HTML 5 affects \- the cost of computers: having to buy better ones as it hogs
more ram and cpu \- the accessibility of the internet as swathes of poorer
users are cut off from websites that don't support their mobile phones or
won't load on their internet speeds \- the accesibility of millions more who
can't browse on internet enabled devices (internet enabled TVs, unupgradeable
phones, etc) \- the accessibility of websites as screenreaders stop working \-
the huge cost of development as web developers have to skill-up \- the
stresses on developers and businesses who don't want to have to re-develop
their work again and again and again and again \- the monopolies that run in
the internet as development of alternative browsers for \- the backwards
compatibility conundrum: we've nearly got rid of the pervasiveness of of the
HTML4 only browsers \- the cost to the environment (this is serious: mobile
devices use some pretty horrible rare metals, they use energy and they aren't
easy to dispose, so if you have to upgrade it's not good) \- the list goes on
...

So the goal should pretty much be perfection, because at the costs involved
_good_ simply isn't _good enough_

If that is too much, then modularise the specs, delegate the work into
manageable specs and if you've not got a spare billion lying around to develop
it, then find it because this spec needs to be awesome.

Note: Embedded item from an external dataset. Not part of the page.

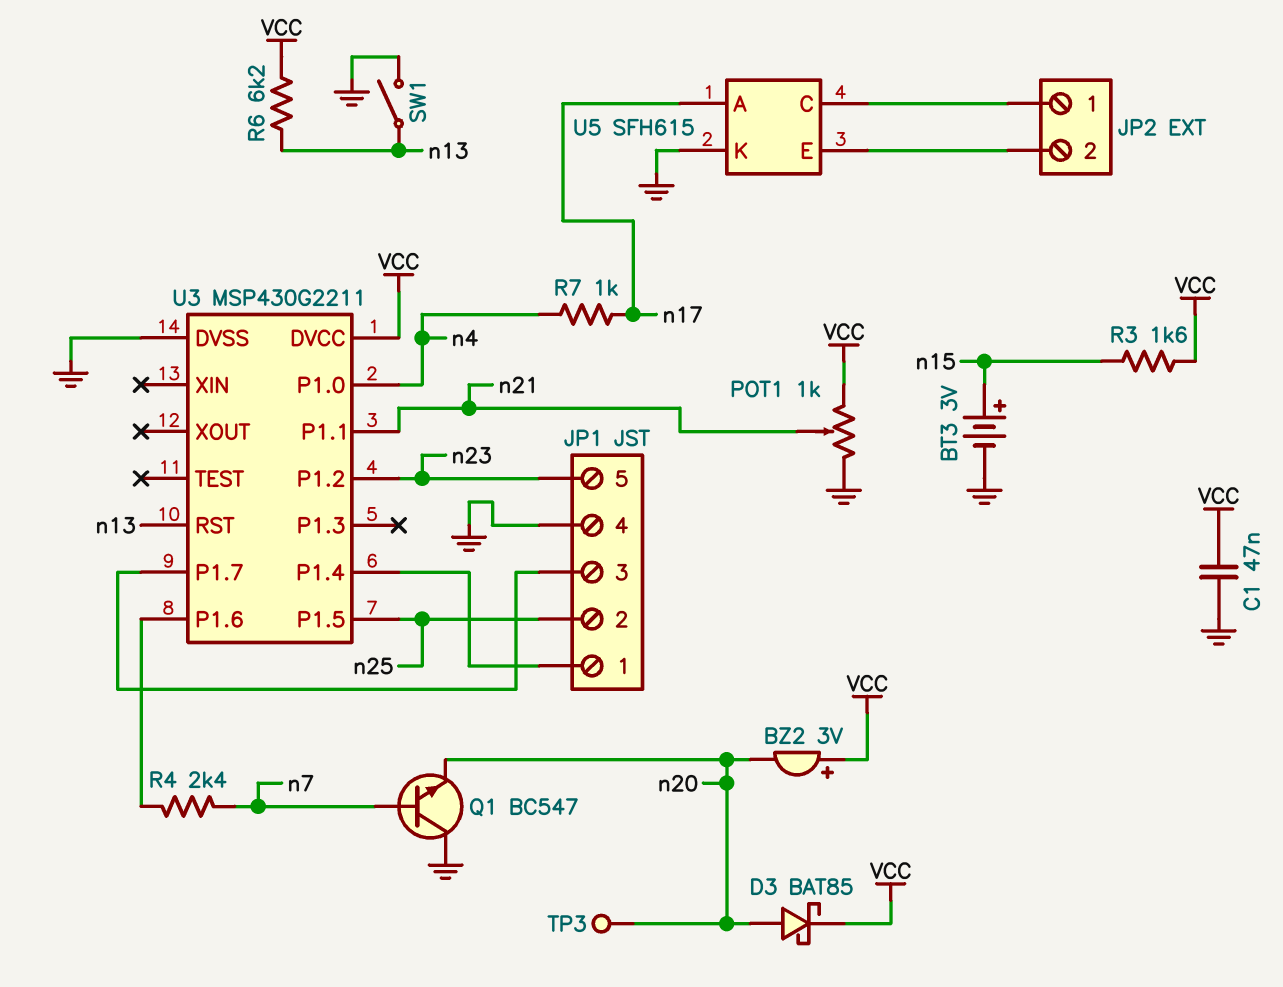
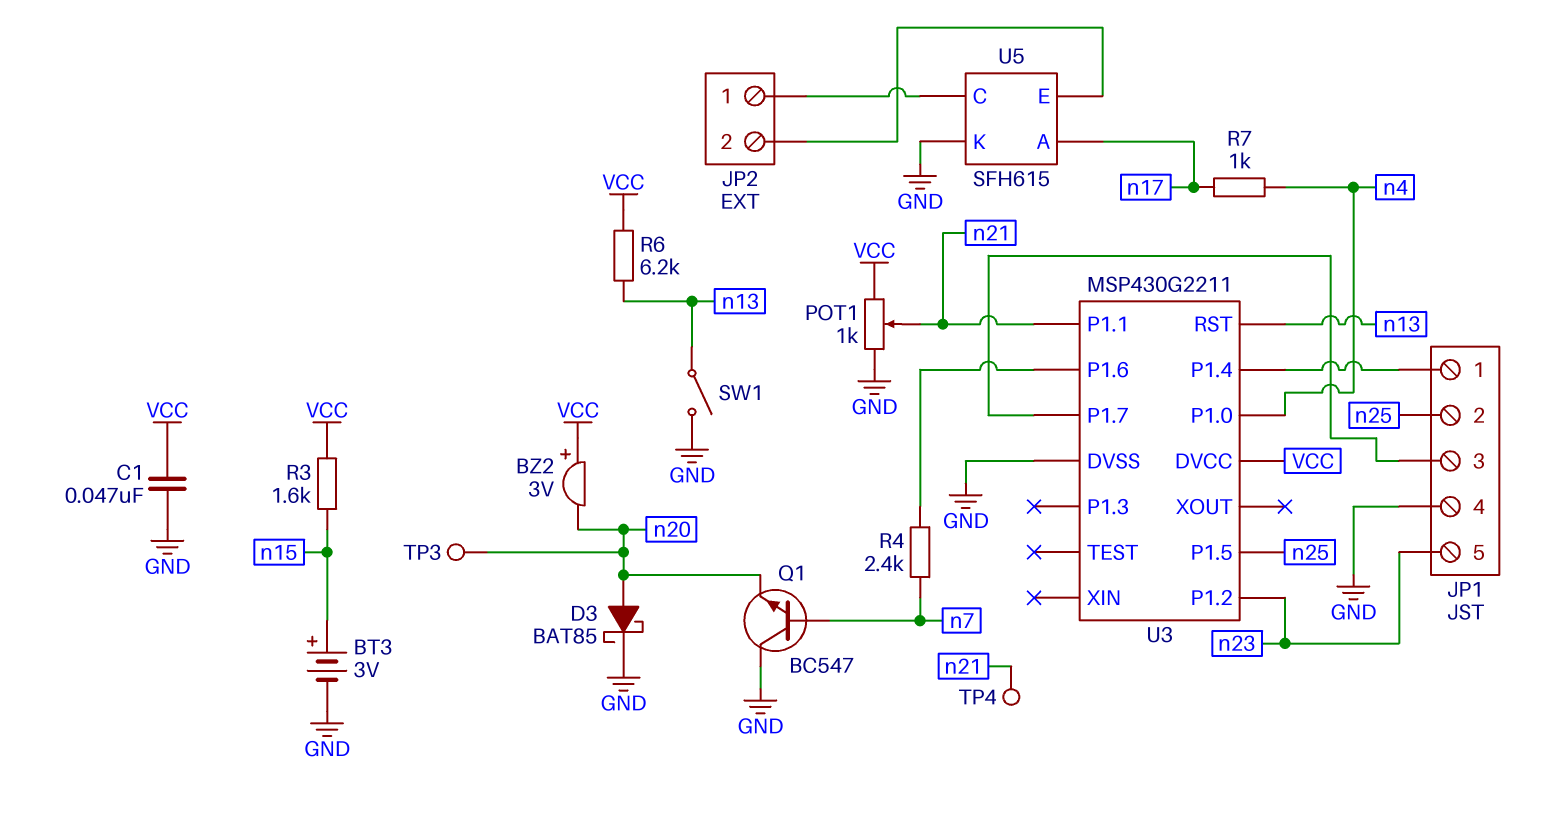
D3: schottky BAT85 (A n20, K VCC) -> schottky BAT85 (A n20, K GND)
TP4: none -> test point (n21)

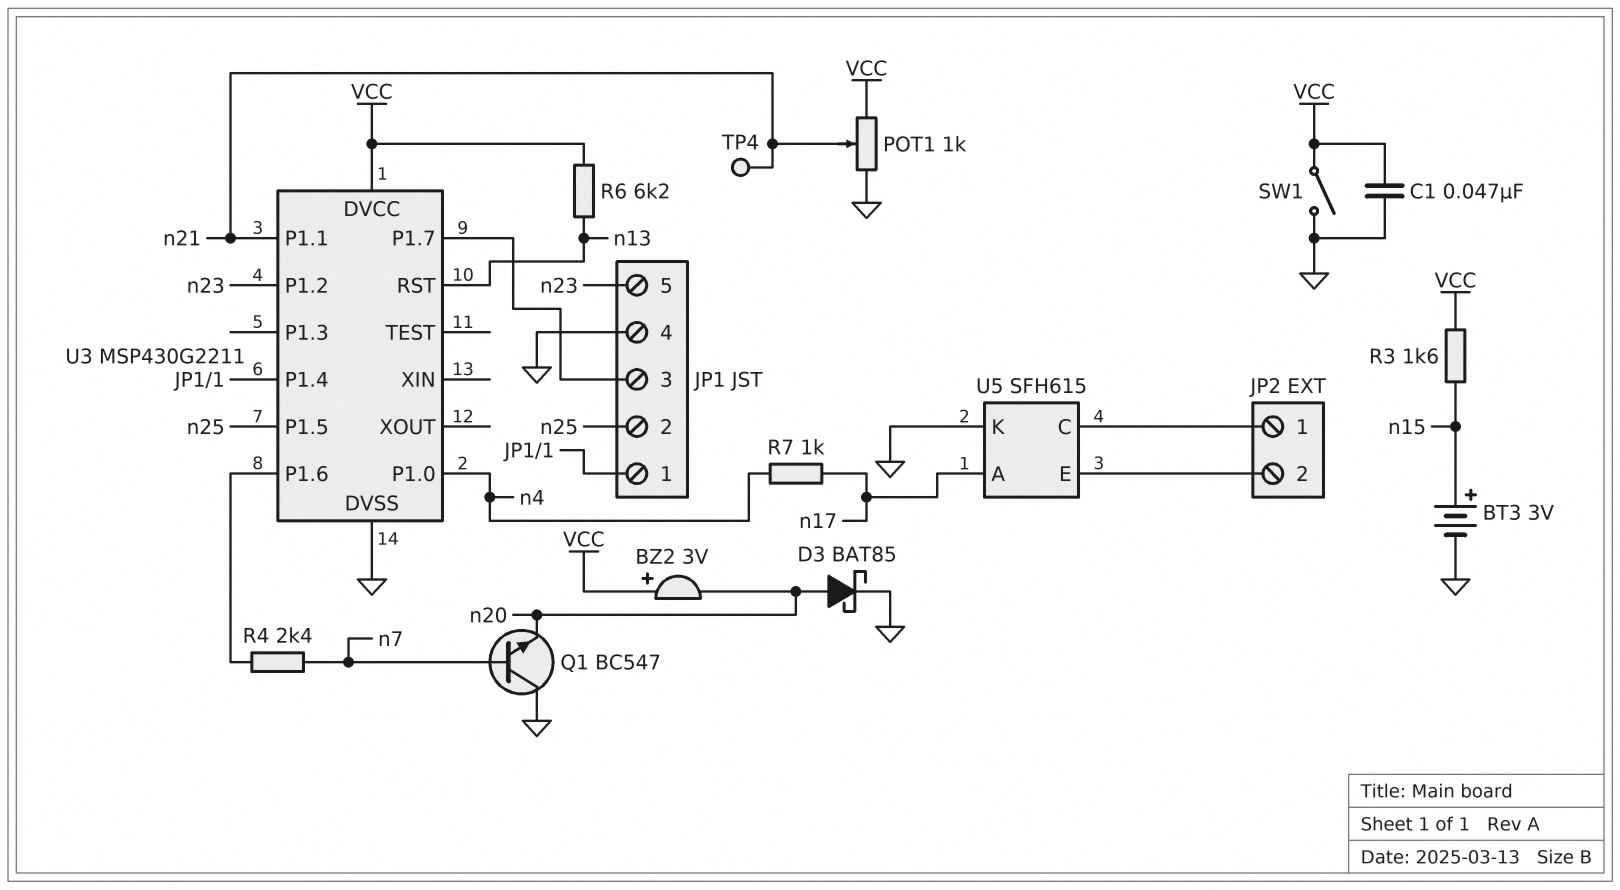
SW1: switch (GND, n13) -> switch (GND, VCC)
TP3: test point (n20) -> none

Failing that, since HTML started: the Linux community realised that X11 isn't
good enough; Microsoft canned its UI framework (or three of them?), Apple and
Google brought in new Mobile UI frameworks and also, J2ME and Symbian largely
disappeared: it might be time for us to consider deprecating HTML and finding
a more appropriate body capable of creating a better web language.

------
kensai
Is there 6.0 in the works also somewhere? Given the language's importance in a
future universally-connected world, it would not surprise me.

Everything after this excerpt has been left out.